Il y a quelques mois, Comme des images est sorti, un an et demi après La pouilleuse, un an après On n'a rien vu venir, trois ans et quelque après mes premiers livres chez Talents Hauts, et j'ai commencé à remarquer un petit point commun entre les (nombreuses) (merci les blogueu/r/ses!) chroniques de tous ces bouquins. Ce point commun, c'est que j'en ressortais avec cette image-là:

Rrrrrrrrrrr!

Le champ lexical de ces chroniques comprend en effet généralement les mots suivants afin de caractériser ou moi ou mon écriture: 'cruelle', 'froide', 'terrible', 'glaciale', 'efficace' (ça me fait penser à un système mécanique de noyade de chatons, ça, 'efficace'), 'anxiogène', 'sanguinaire' (bon d'accord, peut-être pas), et surtout, surtout, donneuse de claques (cf: 'ce livre est une vraie claque'):

Relations habituelles avec les blogueu/r/ses
(Il est à noter que ces charmants lecteurs et délicieuses lectrices ont tout de même semblé apprécier, pour la plupart, ces grandes claques efficaces et glaciales, je dis ça je dis rien.)

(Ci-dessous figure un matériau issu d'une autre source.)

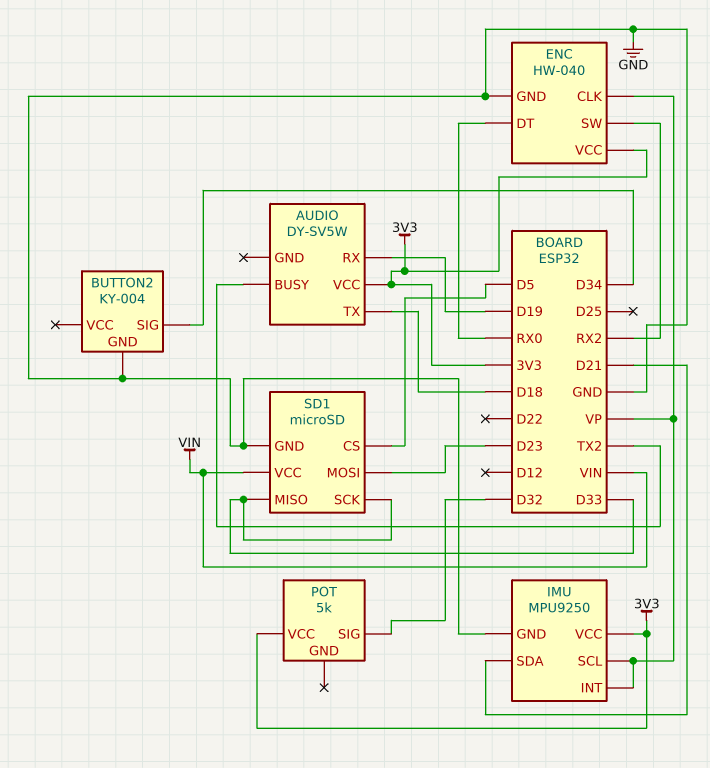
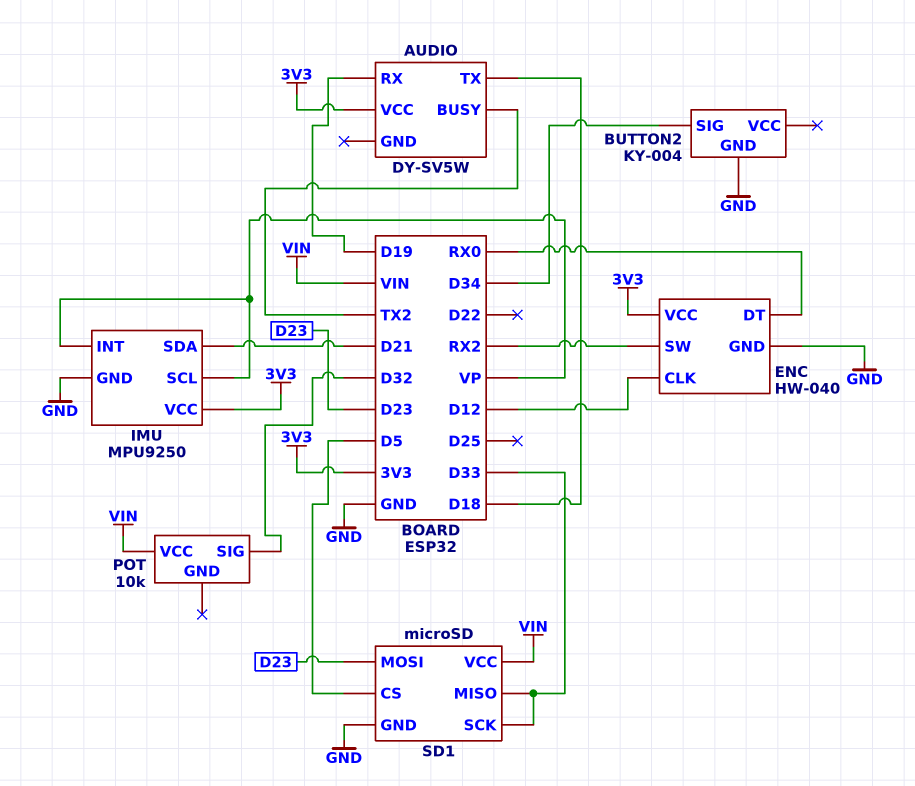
ENC pin CLK: VP -> D12
POT: 5k -> 10k
POT pin VCC: 3V3 -> VIN

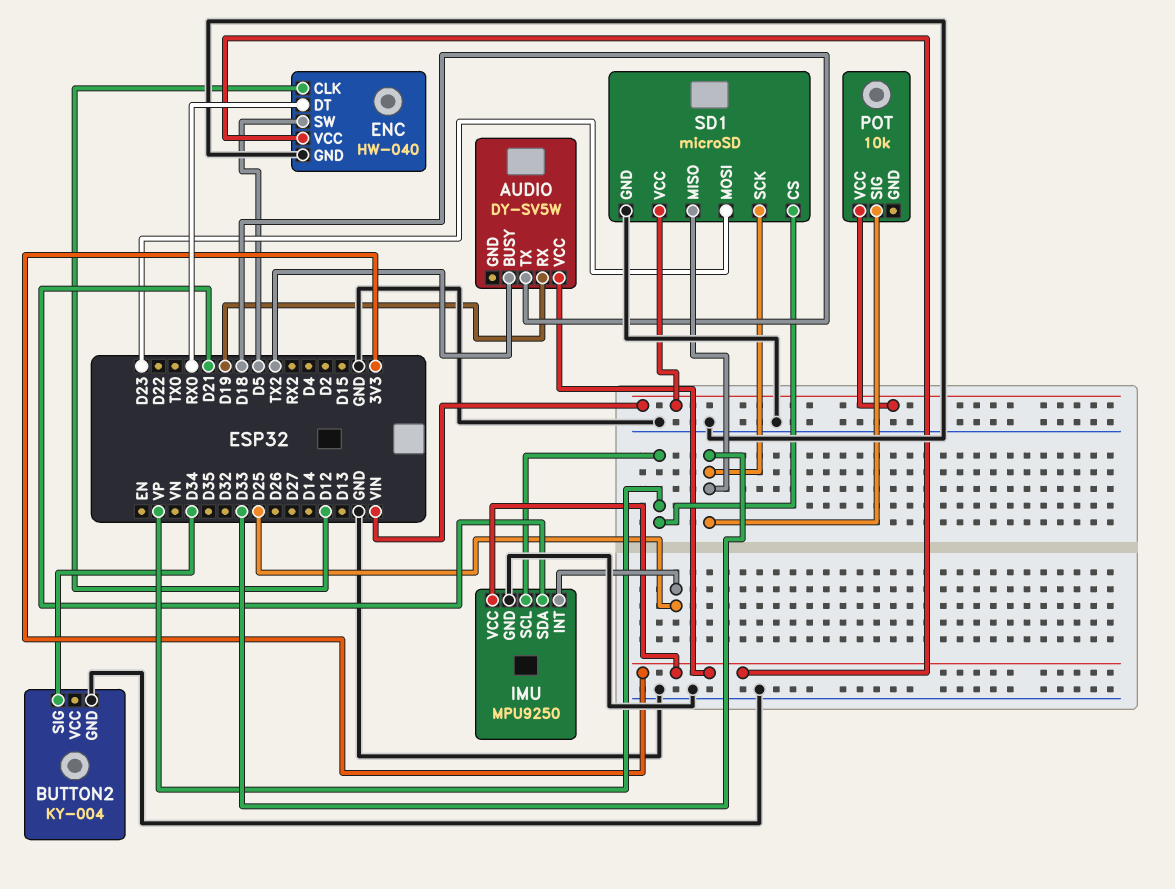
ENC pin SW: RX2 -> D5
IMU pin INT: VP -> D25
POT pin SIG: D32 -> D33
SD1 pin CS: D5 -> VP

Or, je vous jure que dans la vie de tous les jours je donne très rarement des claques. Bon, n'exagérons rien, je ne suis pas non plus la déesse des grandes émôtions, mais je n'égorge pas de petits colibris tous les matins pour en arroser mes Weetabix (seulement le samedi). Parfois il m'arrive de rêvasser que je cours dans de grands champs de blé habillée d'un drap blancs et de fleurs avec des chatons choux, des bébés mignons et tous les petits animaux de la forêt.

rêverie du matin

Or, il appert que les lecteurs et les lectrices aiment aussi parfois qu'on évite de leur donner des claques et qu'à la place on les fasse rire; grande leçon numéro un que j 'ai tirée de mes livres angliches. A la suite de mes deux séries rigolotes (sérigolotes) pour Hodder et Bloomsbury, j'ai donc écrit un livre rigolo (livrigolo) pour Pépix chez Sarbacane, et voilà donc que mon prochain Exprim' est presque fini et qu'il s'agit aussi d'un Exprim' rigolo! (Exprigolo)

Cet Exprigolo-là sortira donc, je suis en mesure de vous l'annoncer, en mars prochain, en même temps d'ailleurs que le livrigolo (Carambol'ange: L'affaire Mamie Paulette), et à peine un mois plus tard qu'un autre Sarbacane, un album cette fois, qui est aussi marrant (albumarrant), Lettres de mon hélicoptêtre. Donc début 2015, vous allez en avoir ras-le-bol de ma tronche parce que je serai tout le temps en train de promouvoir mes hilarantes productions. Heureusement, je vous rassure, après ce sera le calme plat toute l'année.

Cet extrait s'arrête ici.